Facebook CEO Mark Zuckerberg announced Friday that the company will conduct a review of the policy he cited when allowing President Donald Trump’s violence-inciting post to remain up on the site.

“We’re going to review our policies allowing discussion and threats of state use of force to see if there are any amendments we should adopt,” Zuckerberg wrote in a lengthy statement days after his employees staged a virtual walkout in protest of his response to Trump’s post.

The outrage at Zuckerberg started after Trump published an inflammatory post on the platform about anti-racism protests, warning that “when the looting starts, the shooting starts.” The phrase originated with a combative Miami police chief threatening the young, largely Black, people involved in the civil rights movement in the 1960s.

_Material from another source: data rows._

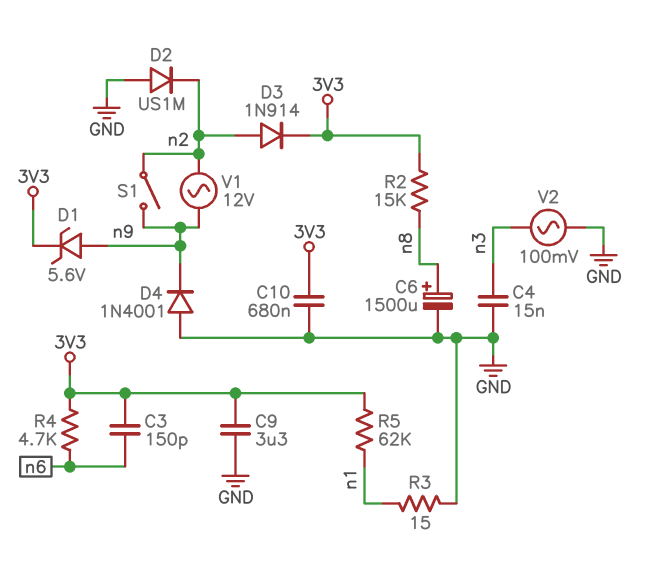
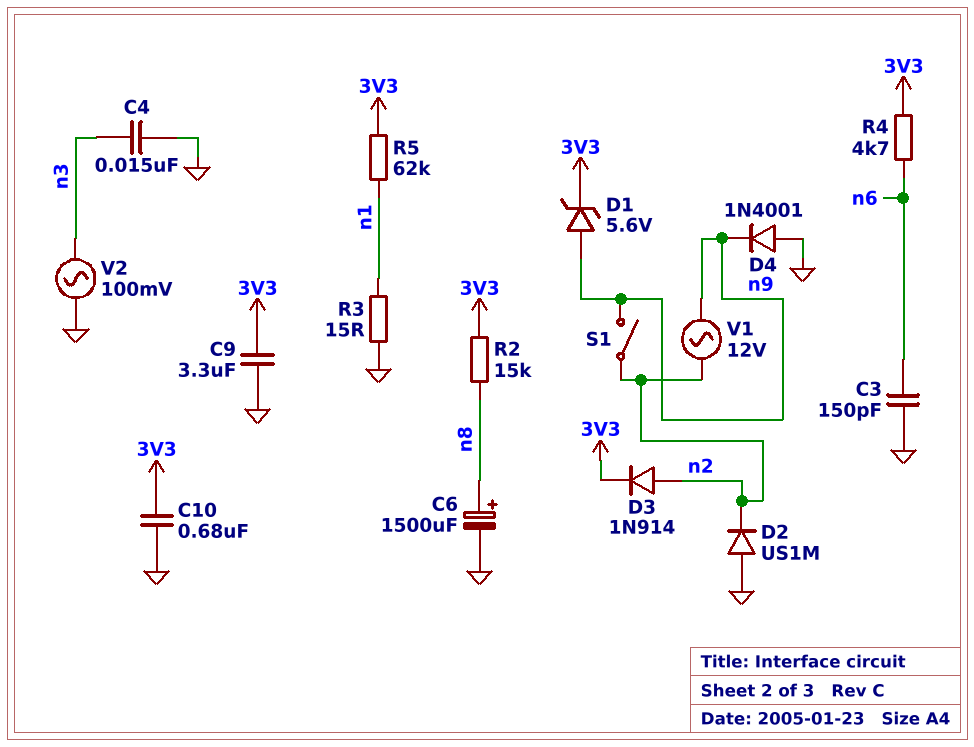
C3: 150pF (3V3, n6) -> 150pF (GND, n6)

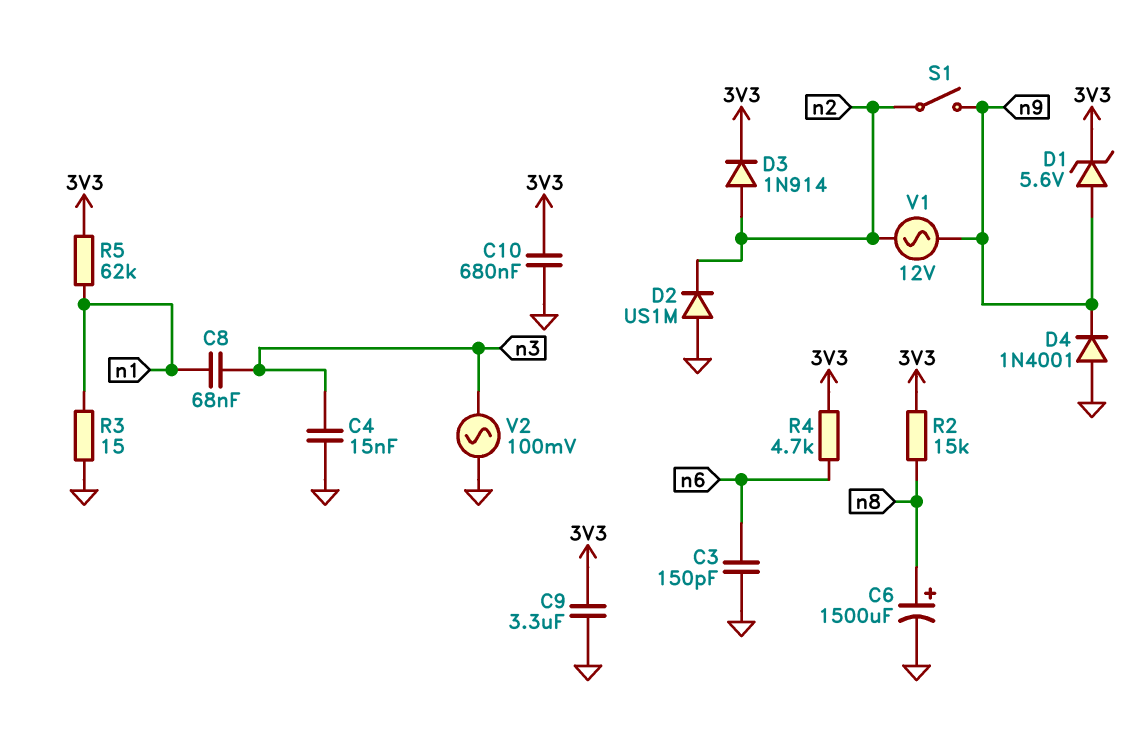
C8: none -> 68nF (n1, n3)

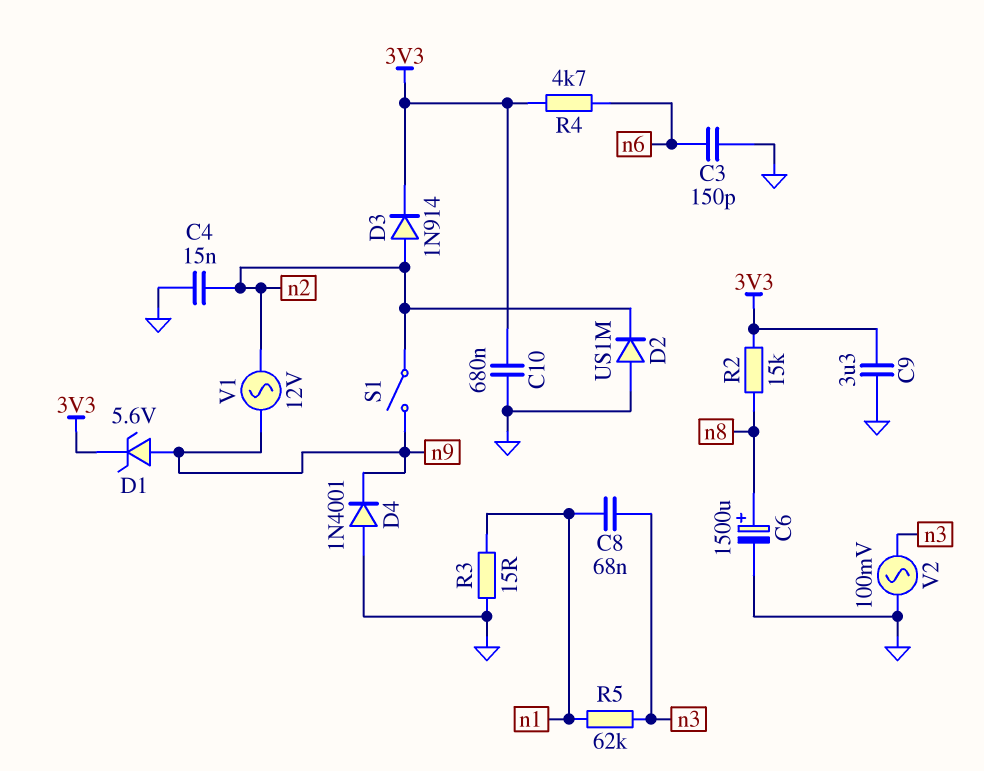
C4: 15nF (GND, n3) -> 15nF (GND, n2)
R5: 62k (3V3, n1) -> 62k (n1, n3)

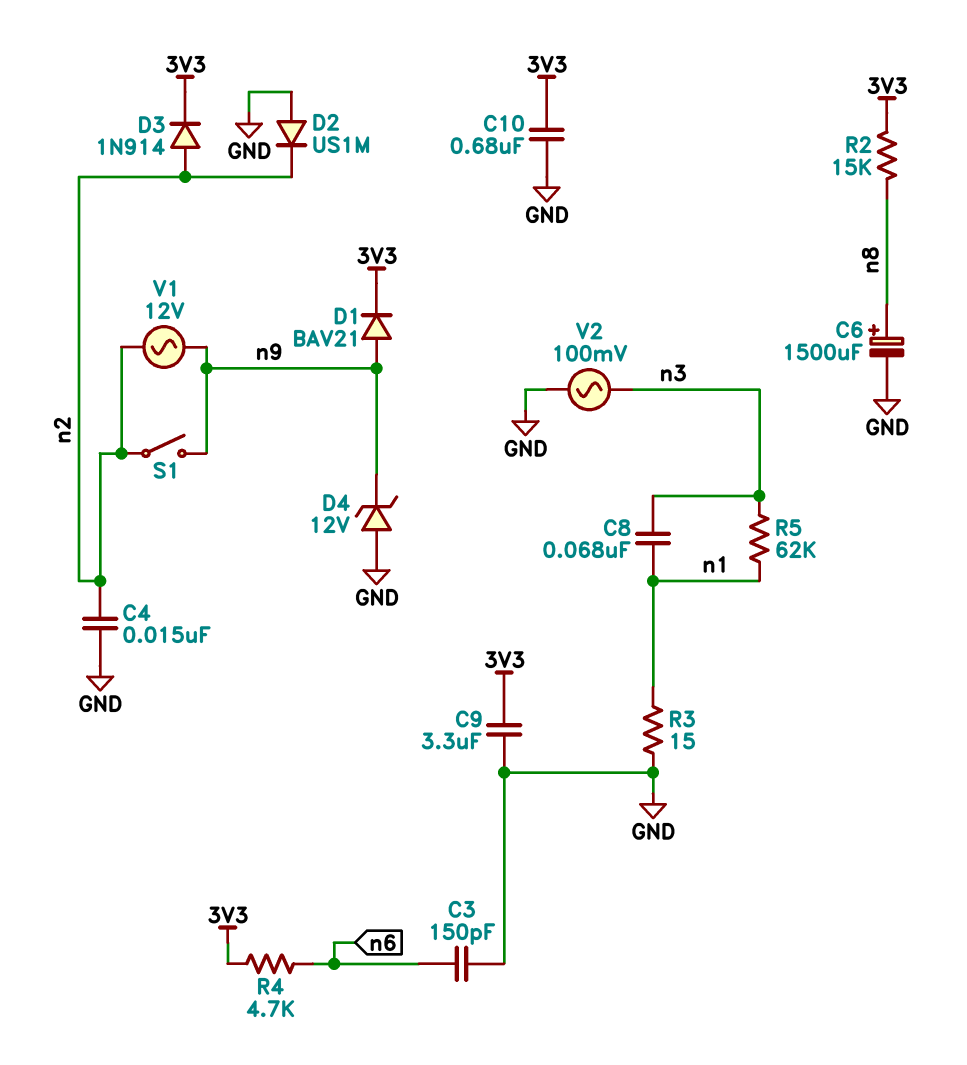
D1: zener 5.6V (A n9, K 3V3) -> diode BAV21 (A n9, K 3V3)
D4: diode 1N4001 (A GND, K n9) -> zener 12V (A GND, K n9)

Facing calls to take the post down or put a warning on it, as Twitter did, Zuckerberg initially responded to upset civil rights leaders and his own employees by saying the post did not violate any of Facebook’s policies. In a leaked call with around 25,000 employees this week, he argued that the language Trump used “has no history of being read as a dog whistle for vigilante supporters to take justice into their own hands.” He made the same argument in a statement earlier that week.

The statement Zuckerberg issued Friday signals he’s taken some of that criticism to heart. He said Facebook will consider new rules for two specific types of posts.

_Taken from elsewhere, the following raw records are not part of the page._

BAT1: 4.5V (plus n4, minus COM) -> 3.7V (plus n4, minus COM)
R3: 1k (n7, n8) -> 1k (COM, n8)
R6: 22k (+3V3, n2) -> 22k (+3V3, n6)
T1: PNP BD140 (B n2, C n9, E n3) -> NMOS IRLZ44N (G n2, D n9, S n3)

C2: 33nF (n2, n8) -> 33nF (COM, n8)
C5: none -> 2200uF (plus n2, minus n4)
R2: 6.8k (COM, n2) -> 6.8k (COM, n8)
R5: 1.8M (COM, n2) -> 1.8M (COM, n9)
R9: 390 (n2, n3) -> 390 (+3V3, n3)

The first category is posts of excessive use of police or state force. “Given the sensitive history in the US, this deserves special consideration,” he wrote. He added that in cases of ongoing unrest or conflict, “We already have precedents for imposing greater restrictions during emergencies and when countries are in ongoing states of conflict, so there may be additional policies or integrity measures to consider around discussion or threats of state use...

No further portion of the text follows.